Rounding out the trio of intrepid travelers is Lily’s younger brother MacGregor (Jack Whitehall), who in addition to being the film’s comic relief, is also Disney’s (highly publicized) first major gay character. Though this isn’t the place to unpack all the nuances of Whitehall’s performance, we have mixed feelings on how MacGregor is presented on the whole. On the one hand, a significant portion of the film’s jokes (especially in act one) come at his expense, often poking fun at his penchant for things like skincare or clothing – traits stereotypically associated with gay men. The situation also isn’t helped by the fact that Whitehall’s signature comedic style is playing up the idea of a haughty, upper-class, effeminate man – also an unsavory trope in early depictions of queer men onscreen.

Whether deliberate or merely a byproduct of Whitehall’s pre-existing comedic style, though, the film’s attitude towards MacGregor does take a turn for the better thanks to a moving coming-out scene where MacGregor reveals to Frank that he would’ve been ostracized from his family for being gay, had it not been for Lily sticking by his side. It’s a small moment, but a beat that works wonders for MacGregor’s character – from that point on, he’s handled with a little less slapstick thoughtlessness and a little more taste. Though he starts off as the comedic sidekick, when MacGregor (and Whitehall) is given more material of substance, that’s when he truly shines – even if Jungle Cruise doesn’t quite use his character effectively.

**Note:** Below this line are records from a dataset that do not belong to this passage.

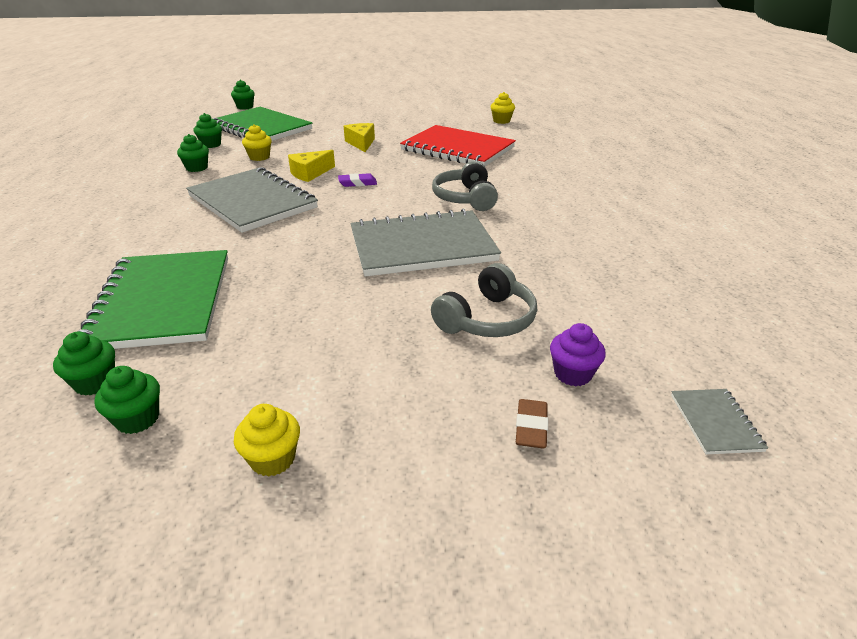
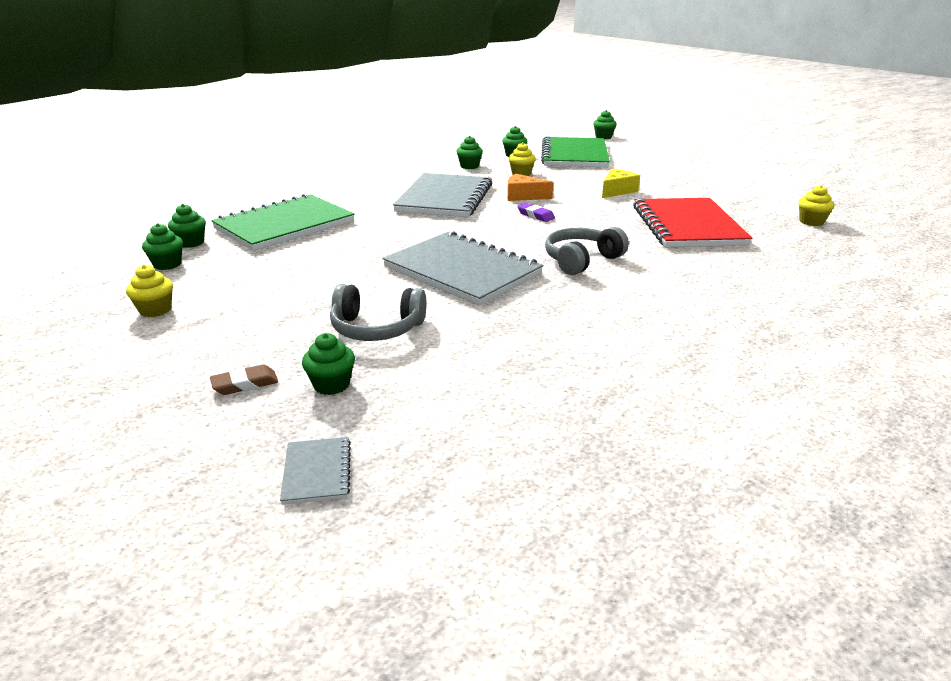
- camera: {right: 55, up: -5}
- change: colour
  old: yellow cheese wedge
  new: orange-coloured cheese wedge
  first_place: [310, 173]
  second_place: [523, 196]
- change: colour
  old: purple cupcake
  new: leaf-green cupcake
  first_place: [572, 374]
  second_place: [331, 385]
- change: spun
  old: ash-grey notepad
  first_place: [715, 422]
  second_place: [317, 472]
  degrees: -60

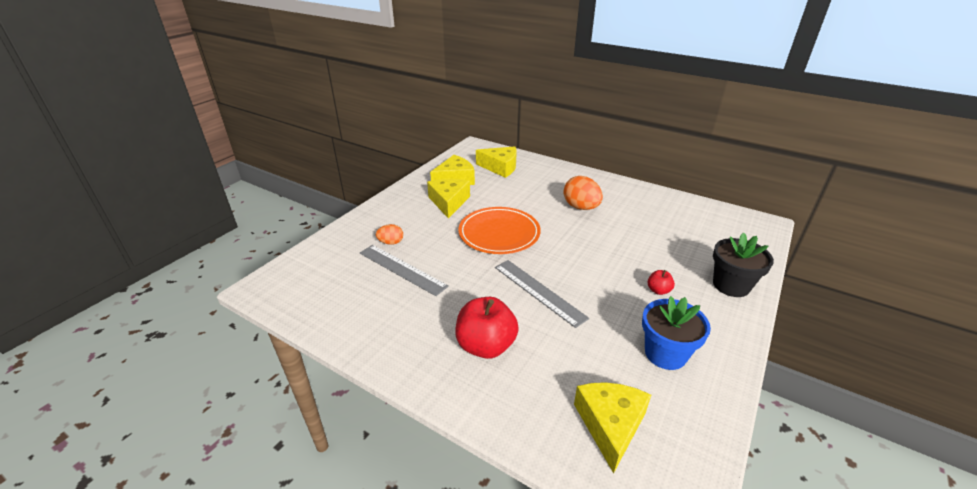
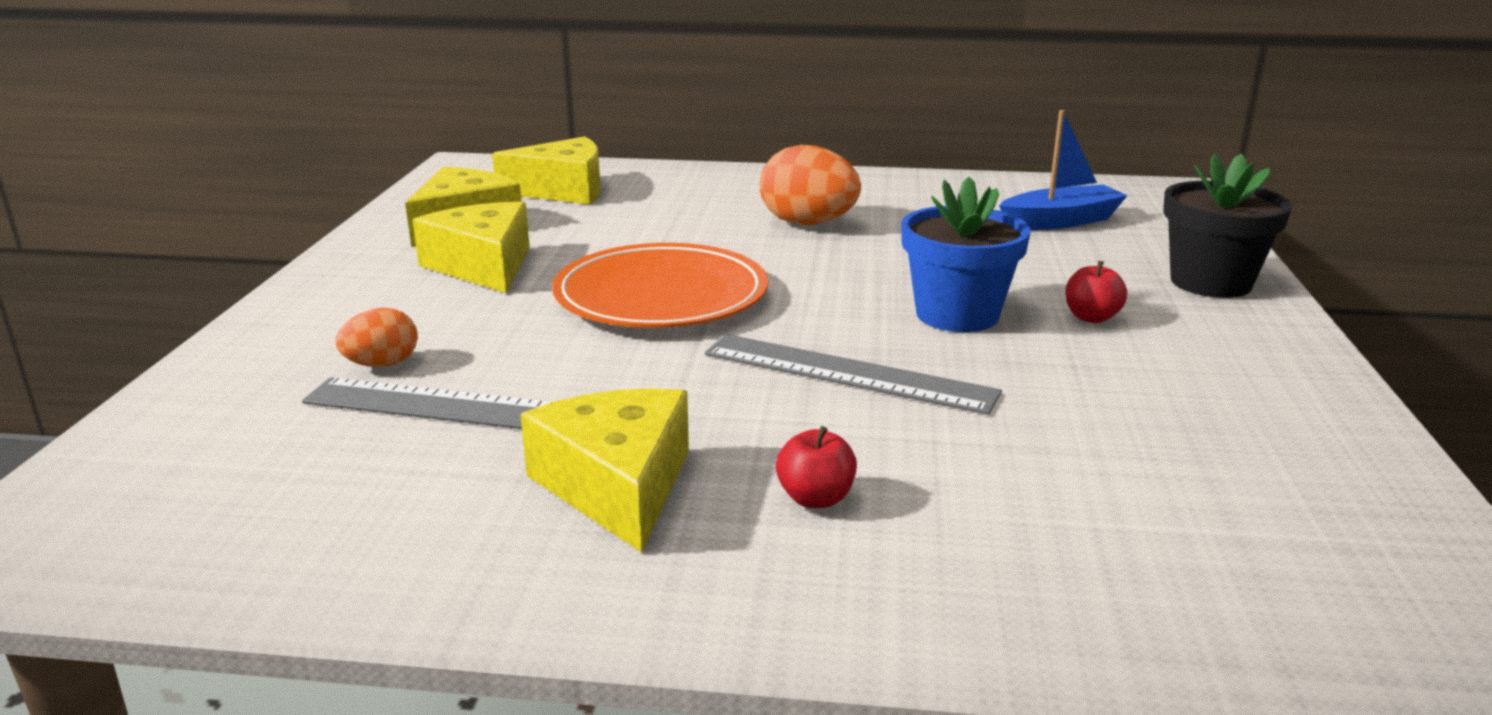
- camera: {right: -25, up: -10}
- change: size
  old: crimson toy apple
  first_place: [486, 346]
  second_place: [815, 498]
  factor: 0.47
- change: relocated
  old: yellow cheese wedge
  first_place: [610, 425]
  second_place: [618, 485]
- change: relocated
  old: blue potted plant
  first_place: [665, 353]
  second_place: [957, 315]
- change: appeared
  new: blue toy boat
  second_place: [1060, 221]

In our heroes’ way are a gaggle of villains, some of whom work much better than others, but spearheaded by the utterly forgettable CGI conquistador Aguirre. He’s a relatively generic and unremarkable animated monstrosity with two lesser animated monstrosity cronies who would make for lackluster villains if not supported by the always wonderful and utterly scene-stealing Jesse Plemmons as the heavily-accented Prince Joachim. Plemmons, as always, understands exactly the kind of movie he’s in, and hams it up to perfection, making an otherwise unremarkable cast of baddies into something much more fun.

Jungle Cruise also makes quite a few interesting musical references to the work of John Williams (Indiana Jones, of course, comes to mind, but also The Adventures of Tintin), with a vibrant, varied score that helps entrench the film in its classic adventure roots. And, of course, it also makes numerous references to the original Jungle Cruise attraction at Disneyland – everything from the more obvious (Frank’s puns) to smaller details, like animals from the attraction, and even surprising blink-and-you’ll-miss-it references to other Disney classics like The Enchanted Tiki Room (eagle-eyed viewers should keep an eye on Paul Giamatti’s character to find that Easter egg).

Admittedly, the film isn’t perfect – it struggles with an over-reliance on large action set pieces with questionable character design, and can’t quite live up to the legacy of the many films it references (Indiana Jones, Pirates of the CaribbeanThe African Queen, Romancing the Stone, etc). But when push comes to shove, Jungle Cruise has all the right pieces in place where it counts – it’s a well-paced adventure flick with a duo of compelling leads and enough references to the original attraction to make it more than worthy to bear the ‘Jungle Cruise’ name.